Он сказал это веско и как бы мимоходом.

— Послушай… Мы сидели в землянке, когда пришла весть, что корабль затонул. Вот где в самый раз было заплакать, но мы не заплакали. Перед этим мы отбили десятую атаку. Нас осталось мало. Но и враги устали. Они упали в сон. Мы слышали их тяжелый храп за пеленой снега, но сами не могли уснуть. Мы ждали одиннадцатой атаки и знали: она может быть последней, нас слишком мало. Все сидели и молча грызли свои сухари. Только я не грыз. И еще капитан. Вот капитан меня и спрашивает: «Ты почему не грызешь сухарь?» — «Не хочу», — говорю. «Грызи, Матрос, — приказывает капитан, — и думай, что ешь мясо». Я кивнул, но сухарь не тронул. Он говорит: «Знаю, Матрос, почему ты не ешь сухарь. Бережешь. Для кого бережешь?» Помолчали. Потом капитан говорит: «А я вот больше никого не вижу во сне. Я уже не верю, Матрос, что они есть на свете». — «А я верю». Это я про себя сказал, чтобы не обижать капитана. «Ну, вот что, Матрос, — говорит мне тогда капитан, — возьми-ка еще и мой сухарь и не спорь, голубчик, все равно у меня зубы болят. Иди в город, пока враг спит». — «А сколько он спать будет?» — спрашиваю. «Враг будет спать до рассвета, Матрос, потому что он спокоен, враг, он знает: патроны у нас на исходе, людей мало, подкрепление едва ли подоспеет… Так вот, сроку тебе до рассвета, Матрос. А приказ мой будет такой. Там, в городе, в тяжелом льду зимует корабль. На корабле адмирал. Скажи ему так: брат, мол, ваш, капитан, просит — пускай главная пушка жахнет за минуту до рассвета. Иначе, скажи, крышка нам». «Разрешите идти?» — говорю. «Погоди, Матрос. Вот тебе напоследок три вопроса. Первый: что есть самое трудное, Матрос?» — «Самое трудное, говорю, — это подойти среди бела дня к вражескому флагману, да выбрать такой час, когда ихний комсостав кушает, да встать с ними борт о борт, да выстроить свою команду на шканцах, да чихнуть разом — чтоб они подавились, чертовы дети!..» — «Так, хорошо, Матрос. А вот скажи ты мне: что самое дорогое?» — «Военно-морская флотская дружба! Вот что самое дорогое». — «И это ладно. А теперь последний: в одной стороне — кисло, в другой — горько, в третьей — солоно, а в четвертой — сладко. Куда пойдешь?» — «В горькую!» — «Ну, молодец, Матрос. Вестовой! — кричит. — Чарку!..» Поднес мне чарку капитан, пожал руку: «Теперь иди».

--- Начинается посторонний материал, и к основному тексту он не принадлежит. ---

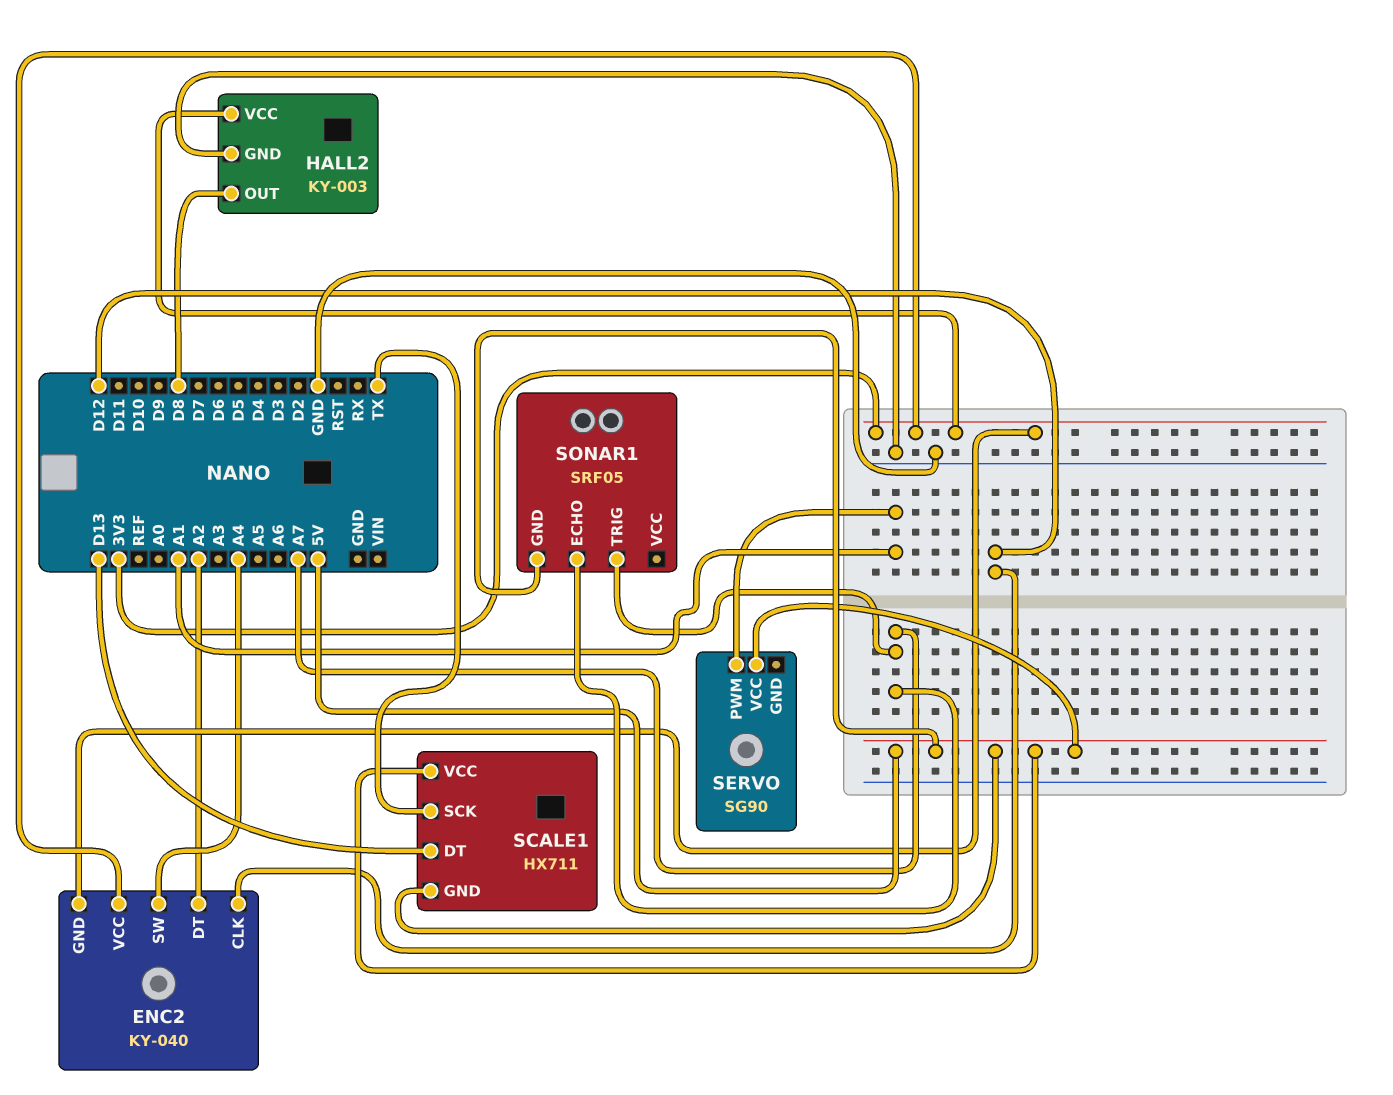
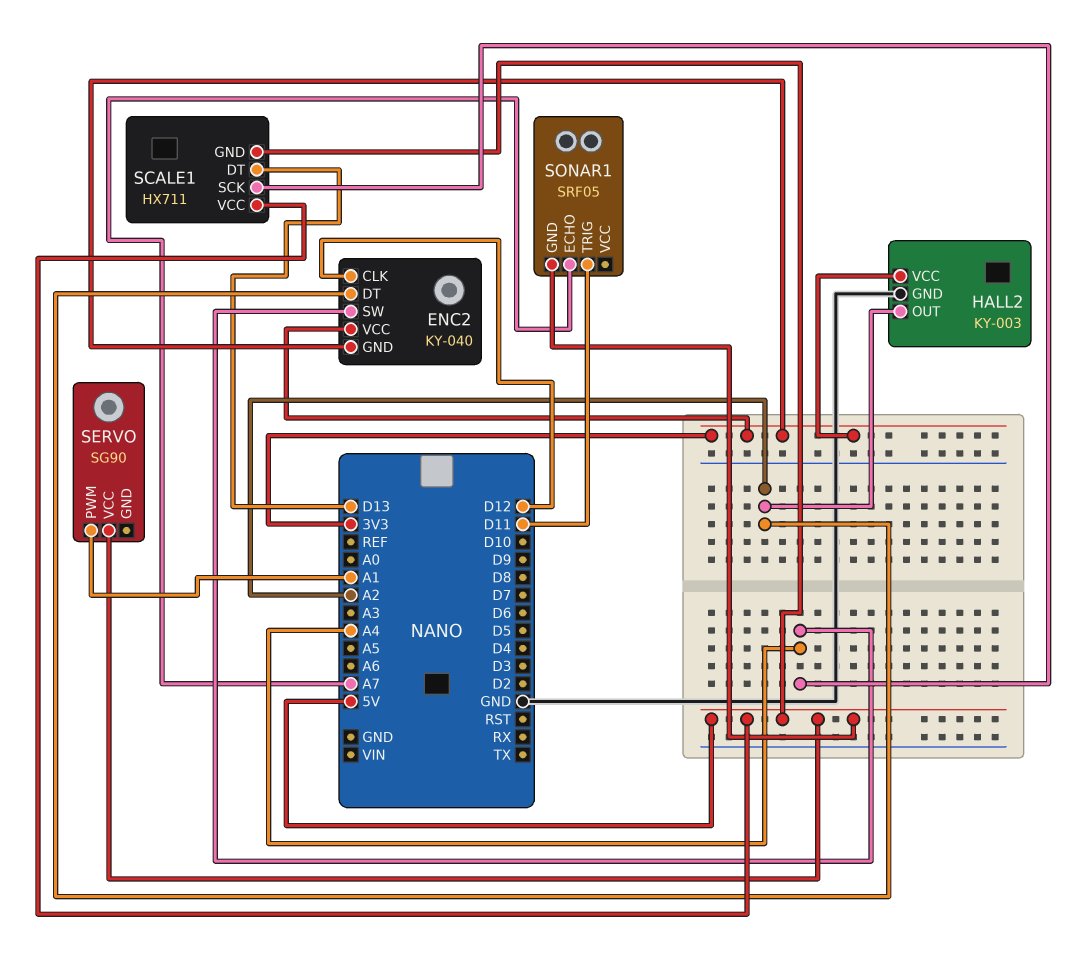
HALL2 pin OUT: D8 -> A2
SCALE1 pin SCK: TX -> A4
SONAR1 pin TRIG: A7 -> D11

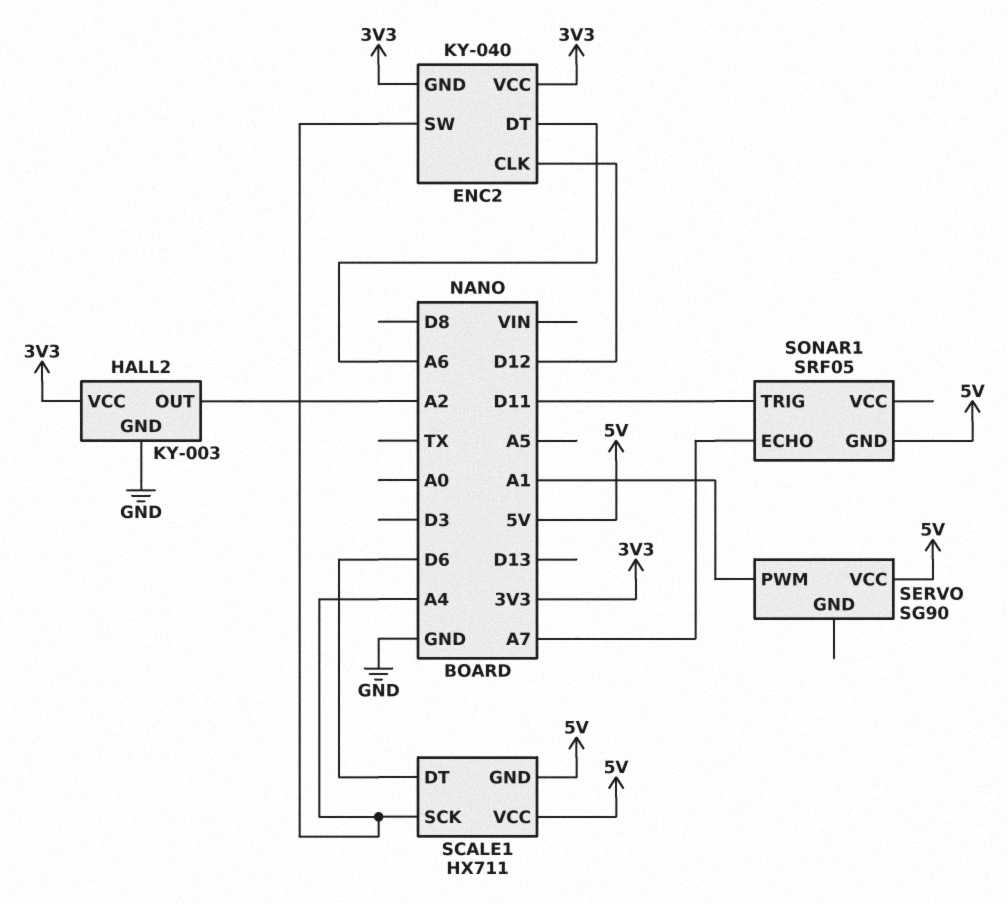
ENC2 pin DT: A2 -> A6
SCALE1 pin DT: D13 -> D6

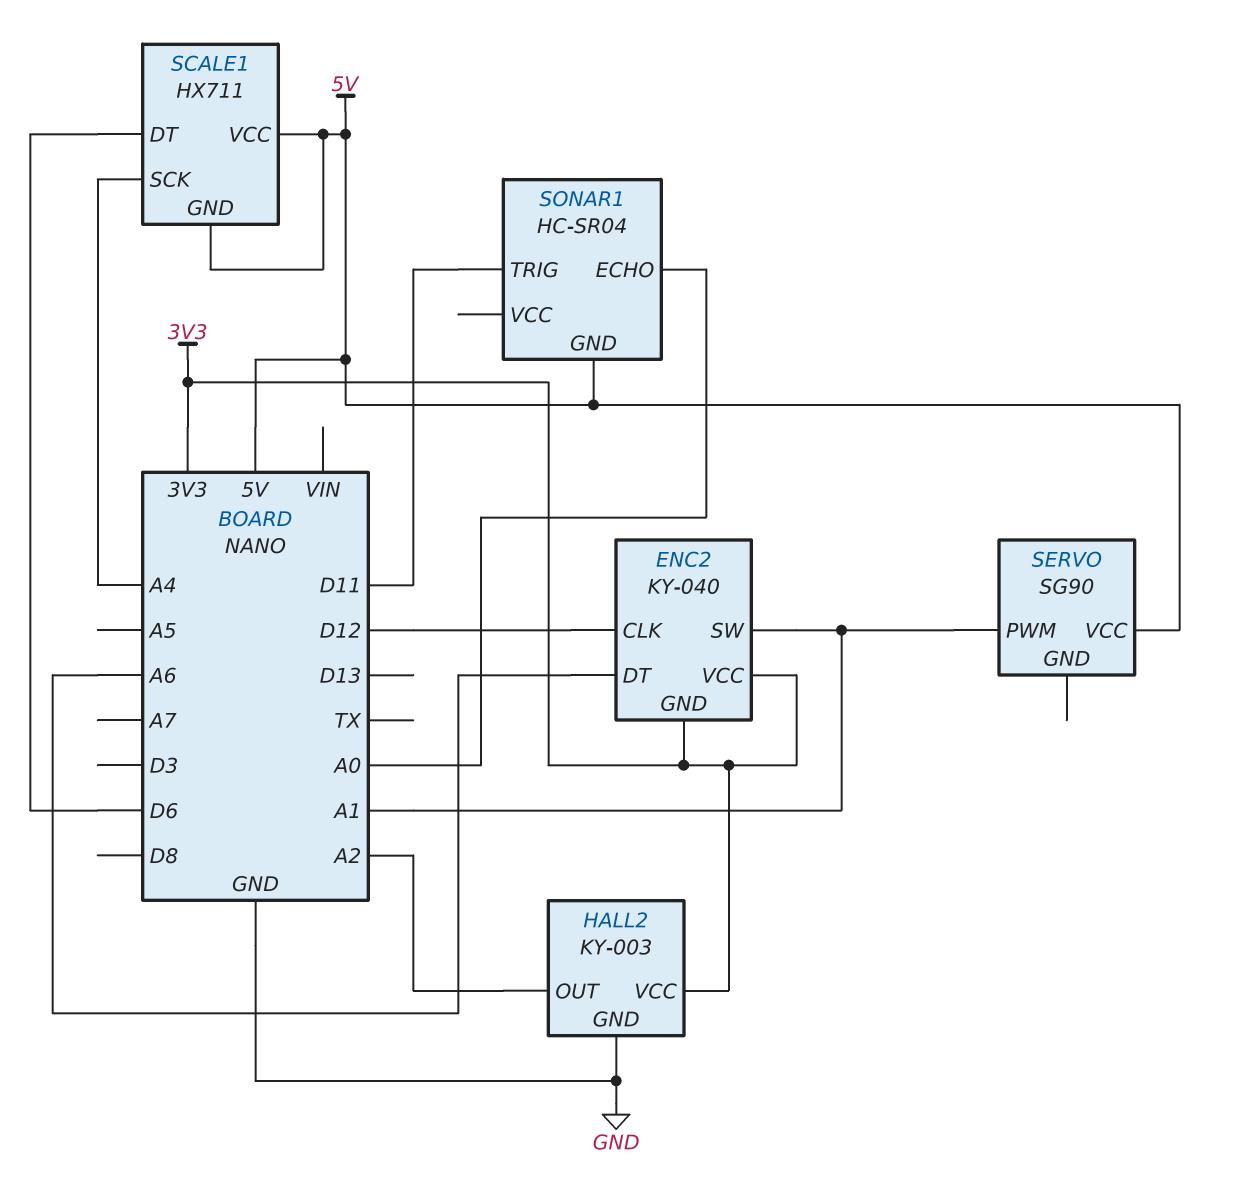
ENC2 pin SW: A4 -> A1
SONAR1: SRF05 -> HC-SR04
SONAR1 pin ECHO: A7 -> A0

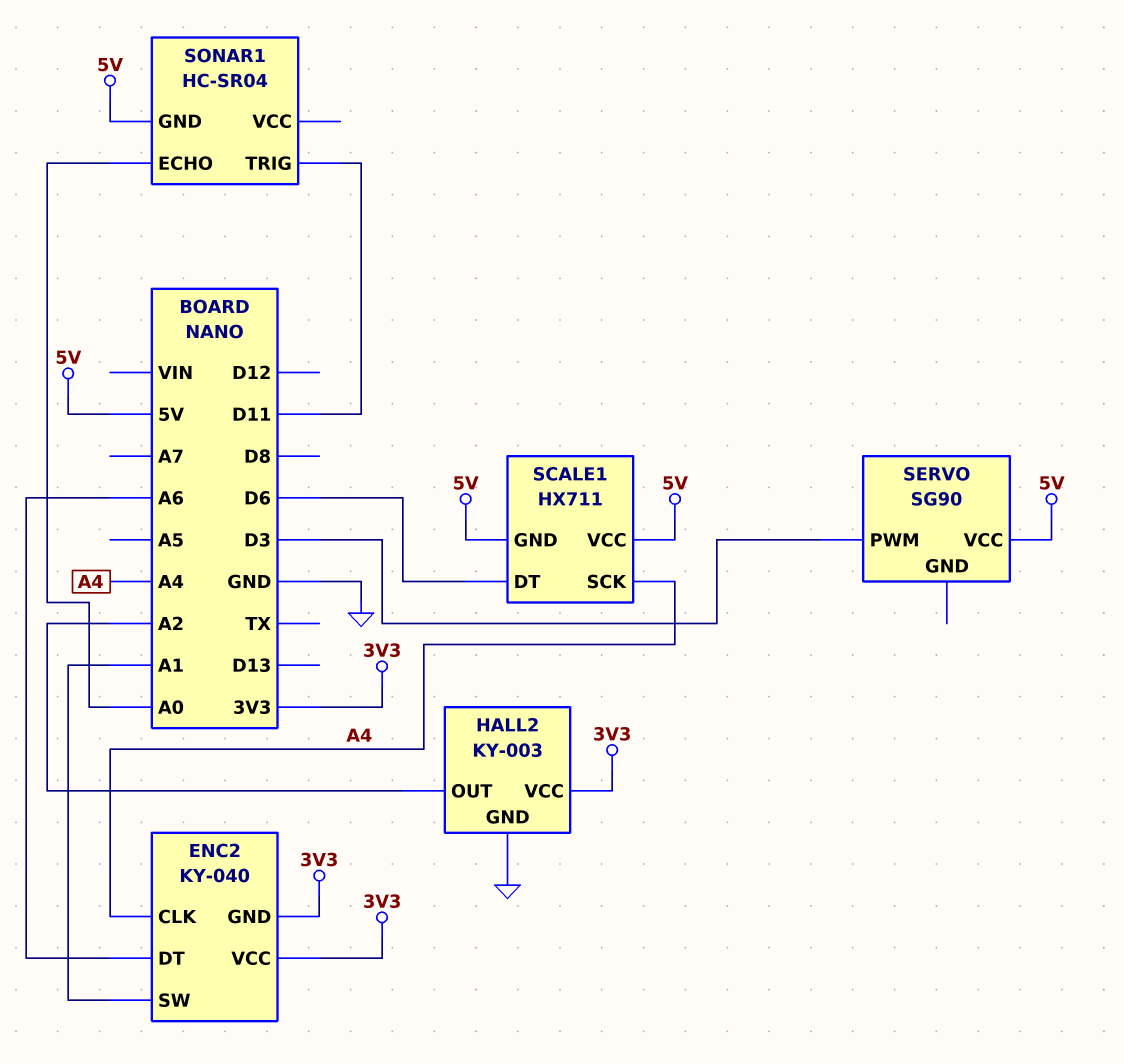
ENC2 pin CLK: D12 -> A4
SERVO pin PWM: A1 -> D3

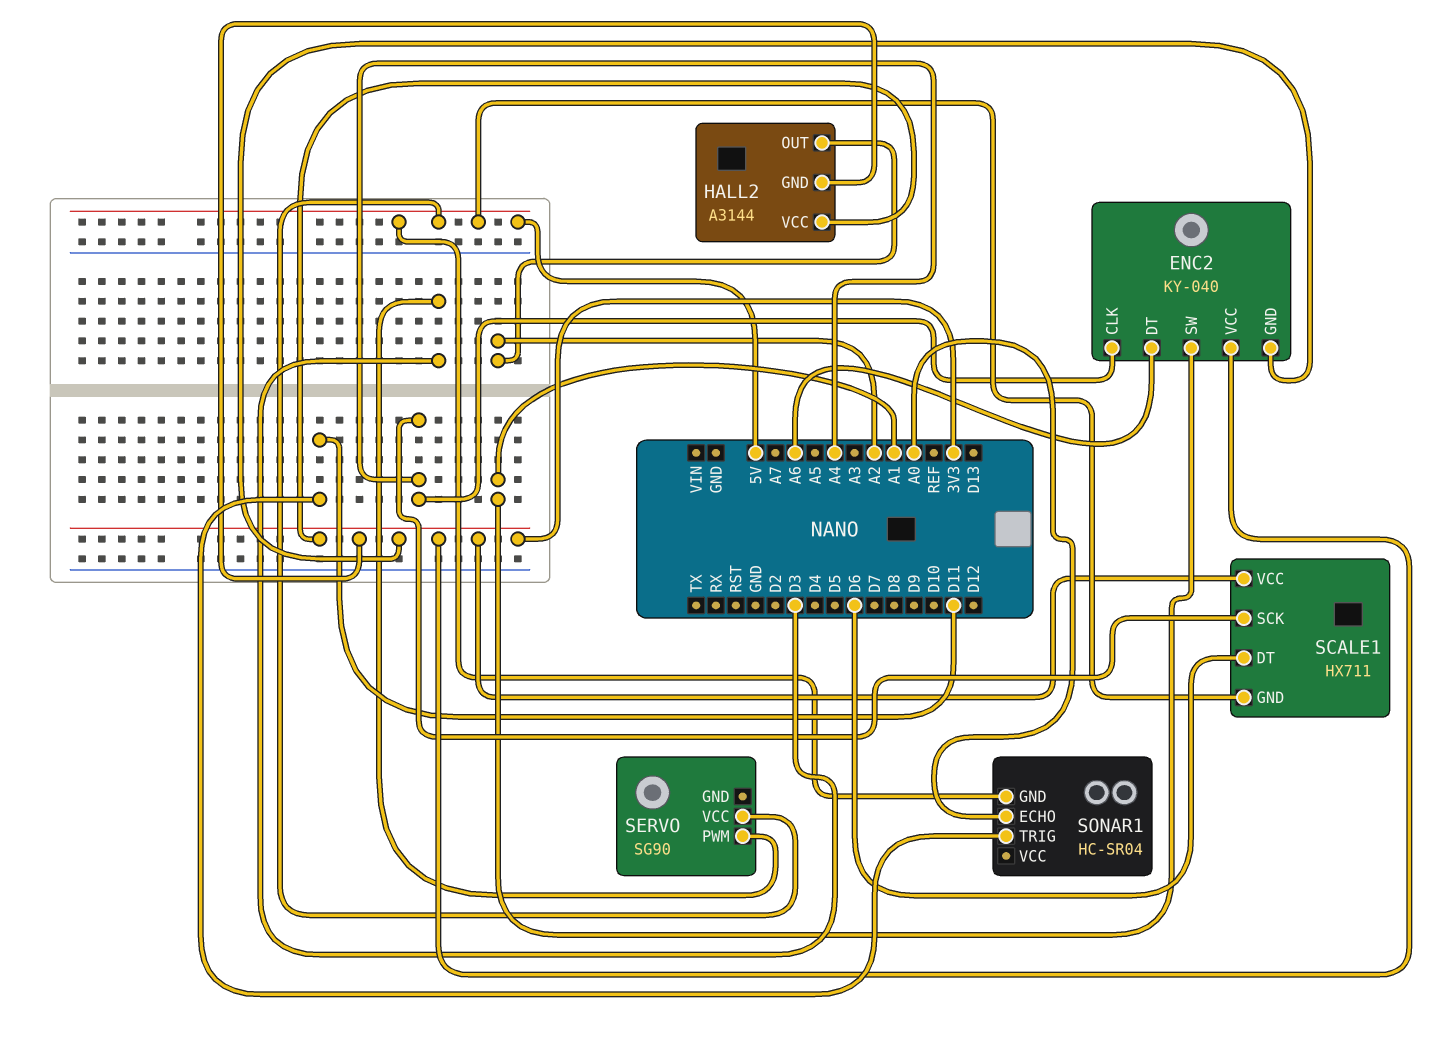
HALL2: KY-003 -> A3144
HALL2 pin GND: GND -> 3V3
SCALE1 pin VCC: 5V -> 3V3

— Был ты на корабле? — спросил я Матроса. — Видел адмирала? Сказал про главную пушку?

— Был. Видел. Сказал. Да только не сразу согласился он.

— Как не сразу?

— А вот так… «Давай, — говорит, — Матрос, рассуждать будем. Ежели, — говорит, — я жахну, то брату своему и людям его помогу. Но себя обнаружу».

— Испугался! — крикнул я. — У, трус!

— Не спеши, — усмехнулся Матрос. — «Себя, — говорит, — обнаружу. А где я стою, ты видишь? Посреди города стою. Меня начнут бомбить — городу беда. А ему и так — хуже некуда». Я говорю: «Ладно, пошел я тогда, а вы помяните на рассвете ребят наших и брата своего, капитана, с ними вместе…» Адмирал как гаркнет: «Ма-алчать! Я еще не кончил! Давай, говорит, — Матрос, с другой стороны подойдем: а если я не жахну из главной пушки? Сковырнет тогда враг вас одиннадцатой своей атакой и встанет еще ближе к городу. А ближе-то уж и некуда. Придется жахнуть. Очень жаль, но придется. Так и передай брату: жахну, мол. Мои артиллеристы в муху попадут, если мечена…»

— Как это «мечена»? — спросил я.

— Очень просто, — сказал Матрос. — Пометят муху, посадят посреди леса и жахнут. Мухи и нет.

Матрос затянулся, выпустил дым, и в кухне словно теплей стало. Он повернулся ко мне:

— Как думаешь: что на свете самое трудное?

— Голод, — сказал я.

— Э, нет, — сказал Матрос. — Трудней всего — это когда у тебя есть хлеб, а у друга твоего нет. А помочь ты ему никак не можешь. А что самое дорогое?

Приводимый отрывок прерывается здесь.